Cancelamento dos Jogos em meio à pandemia seria triste vitória do bom senso

Estamos aqui novamente diante da ausência de futebol em São Paulo e em busca de assuntos palpitantes.

Haverá alguma efeméride para nos salvar? Sempre há.

Faz, por exemplo, precisos 41 anos que Jimmy Carter anunciou o boicote dos Estados Unidos à Olimpíada de Moscou, em protesto contra a invasão do Afeganistão pelas tropas da União Soviética. Como se sabe, esporte e política não se misturam…

21 de março é também o Dia Internacional de Luta pela Eliminação da Discriminação Racial, porque é o dia do massacre de Sharpeville, em Joanesburgo, na África do Sul, quando negras e negros de diversas idades foram assassinados pelo regime do apartheid. Nada a ver só com esporte, embora com tudo a ver com tudo.

Ainda hoje, Jair Rosa Pinto, ídolo de Vasco, Flamengo, Palmeiras e Santos, além da seleção brasileira, faria 100 anos. Ele não merece que lhe atribuam ter inspirado o pai de outro Jair, o Espinho, para dizer o mínimo, mais para Adolfo, ou Benito.

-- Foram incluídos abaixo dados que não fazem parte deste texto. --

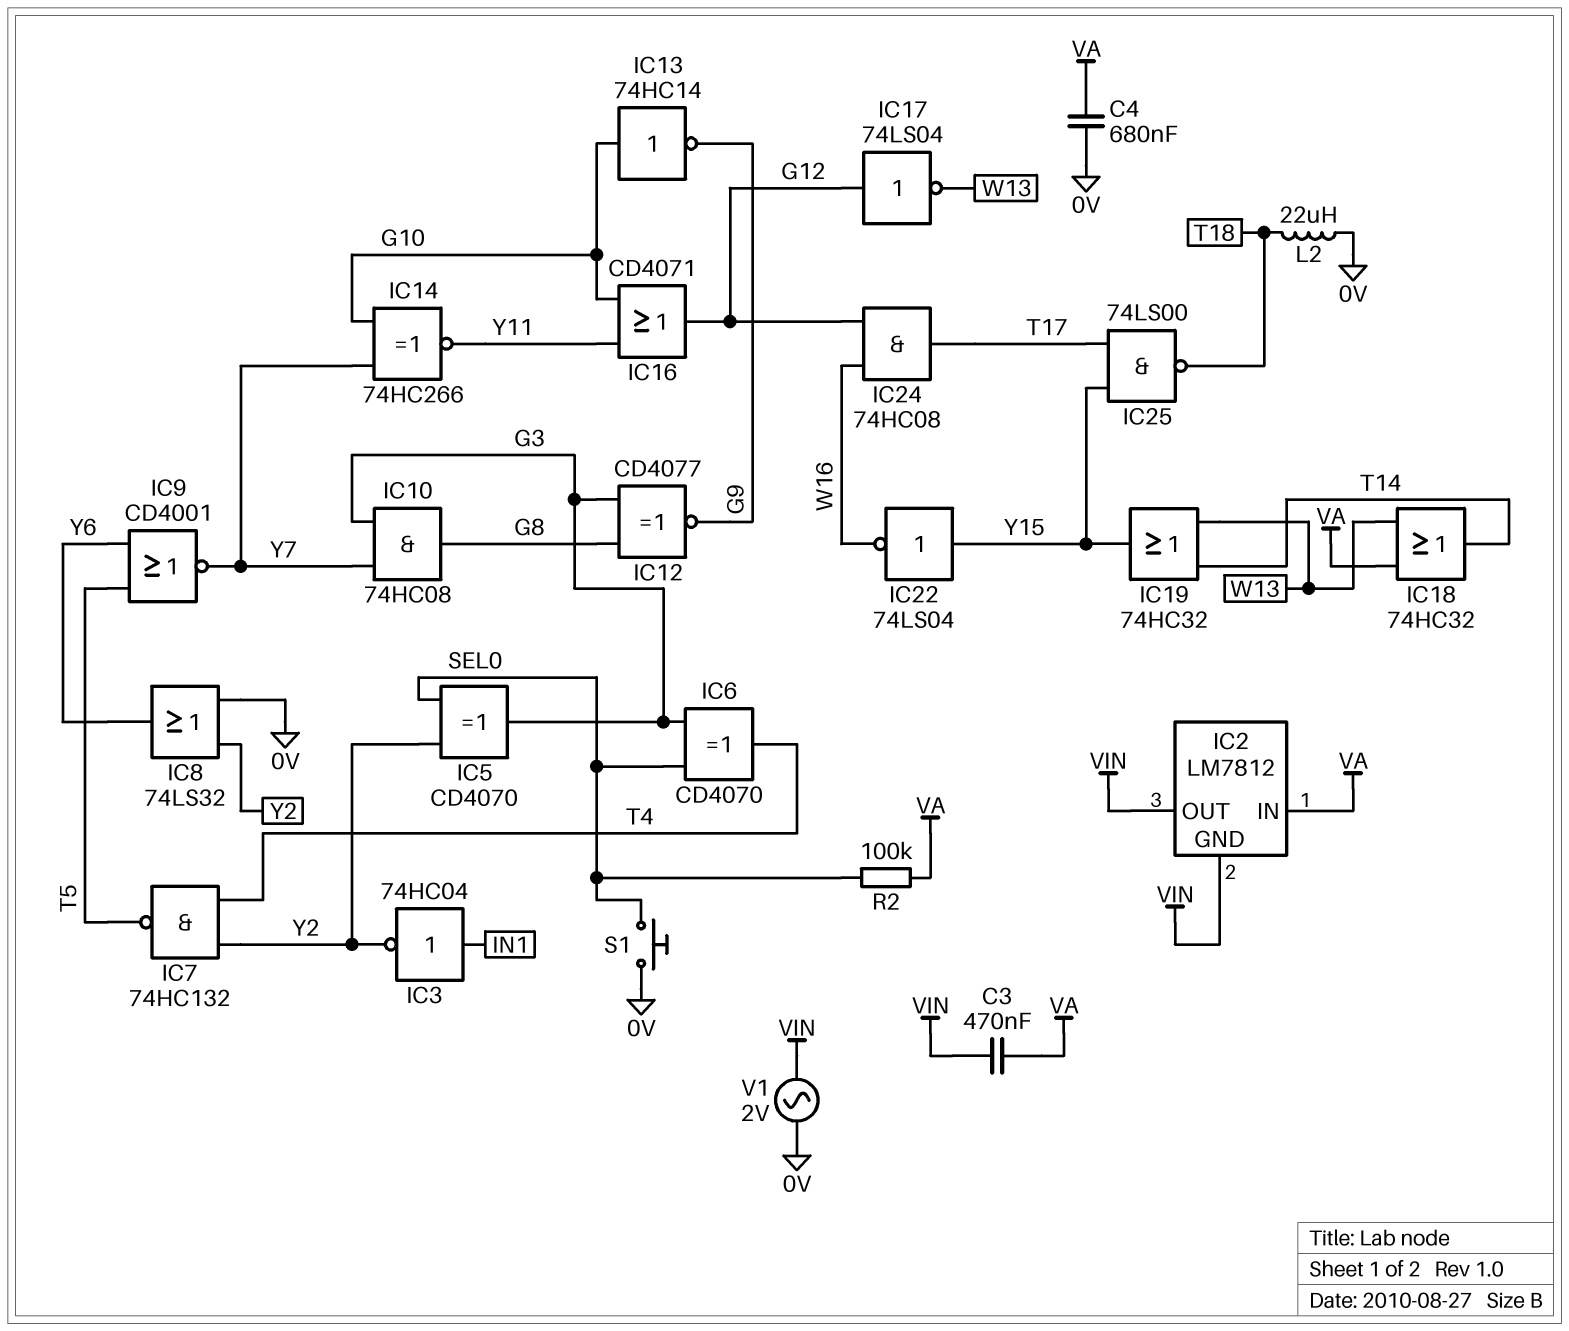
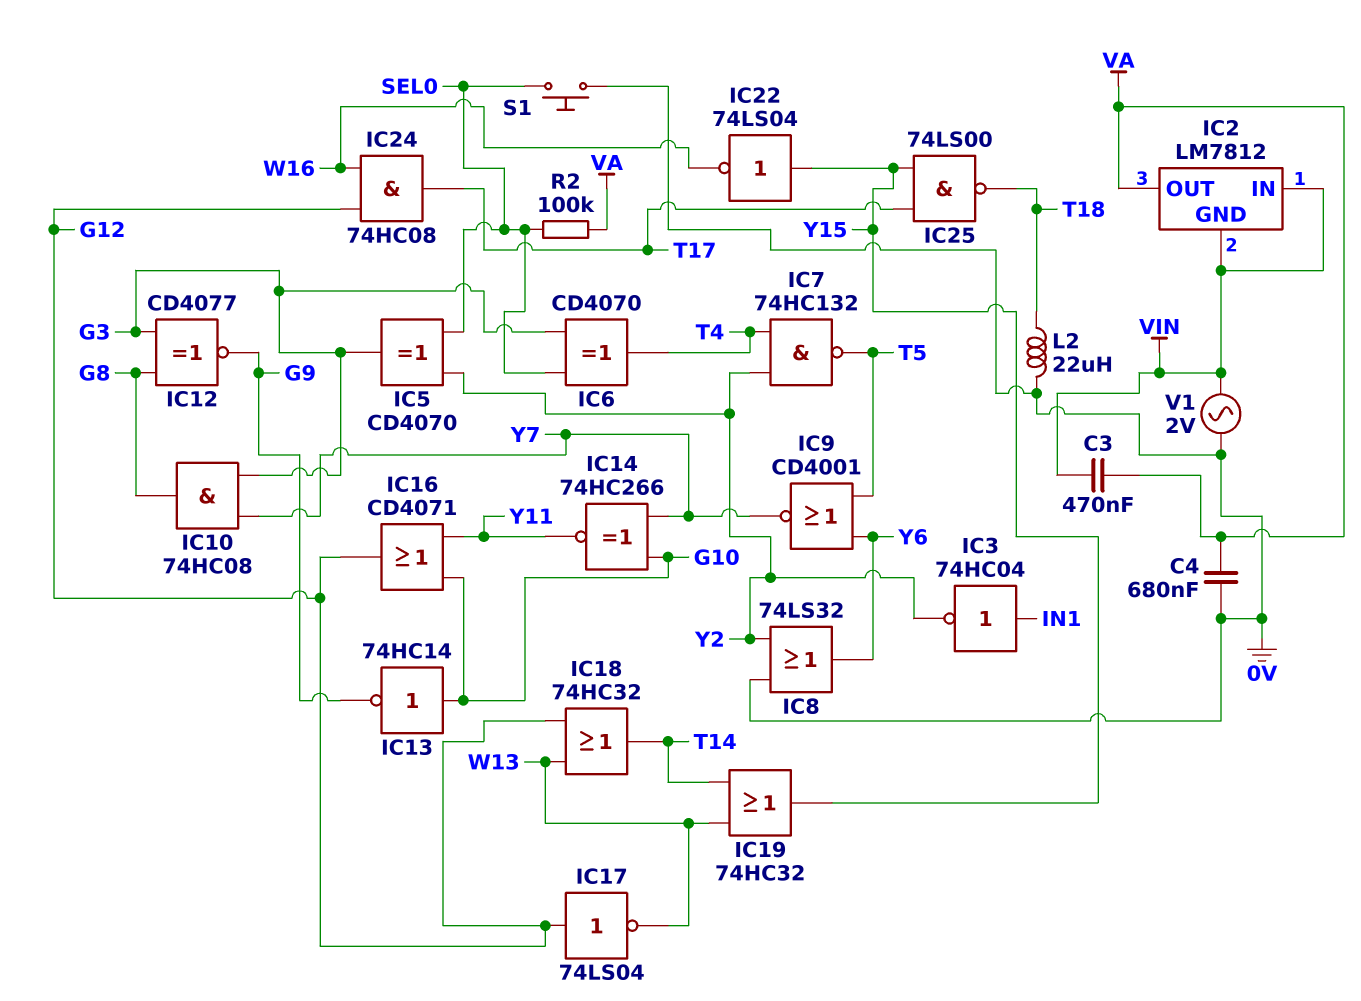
IC2 pin IN: VA -> VIN
IC2 pin OUT: VIN -> VA
IC18: OR 74HC32 (in VA, in W13, out T14) -> OR 74HC32 (in G12, in W13, out T14)

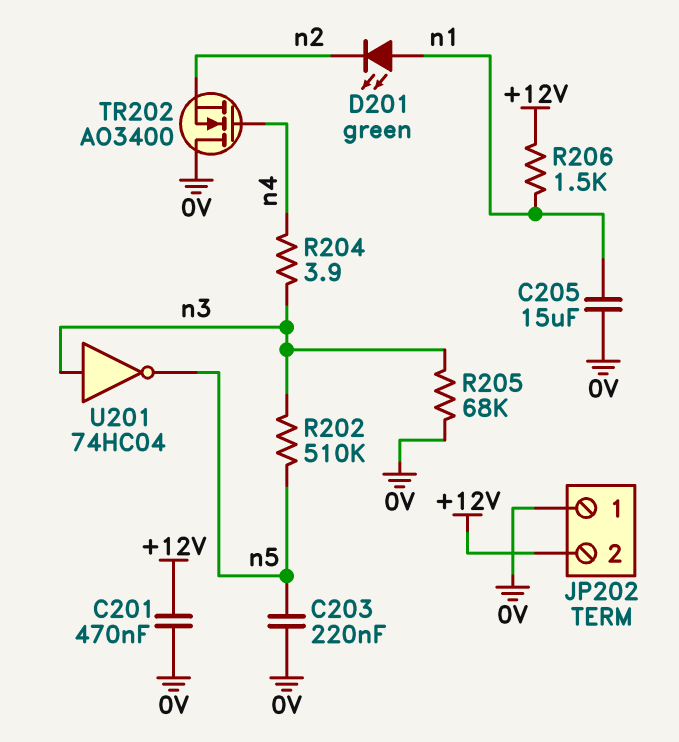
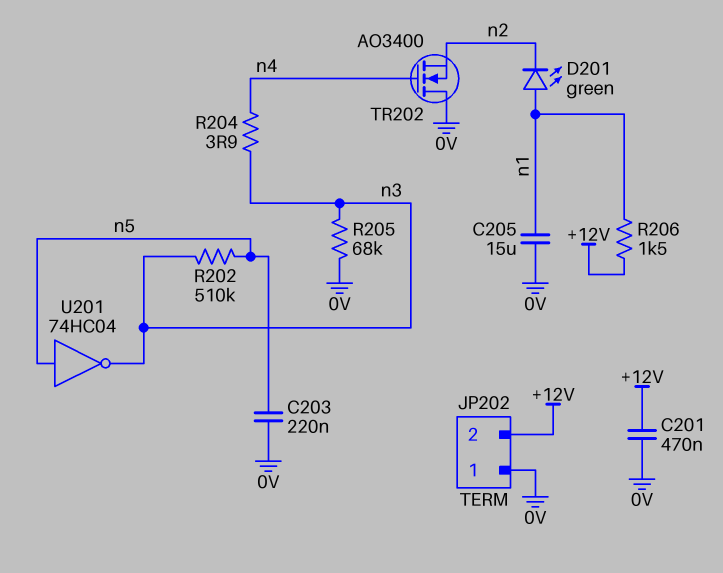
U201: NOT 74HC04 (in n3, out n5) -> NOT 74HC04 (in n5, out n3)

O alemão Lothar Matthäus, eleito número 1 do mundo em 1991, completa 60 anos; o francês Antoine Griezmann, terceiro melhor jogador do planeta em 2016 e campeão do mundo em 2018, faz 30, e Ronaldinho Gaúcho, 41.

Mas o dia não é de festa porque não há o que festejar no mundo da pandemia, muito menos no Brasil, terra do genocida que bate todos os recordes que não queríamos bater.

Como não deveremos ver recordes serem quebrados na Olimpíada de Tóquio, adiada no ano passado, prevista para ser aberta dia 23 de julho, praticamente daqui a quatro meses. Como?

Para variar o Japão está mais que pronto em condições de organizar o evento de maneira impecável. Mas, como?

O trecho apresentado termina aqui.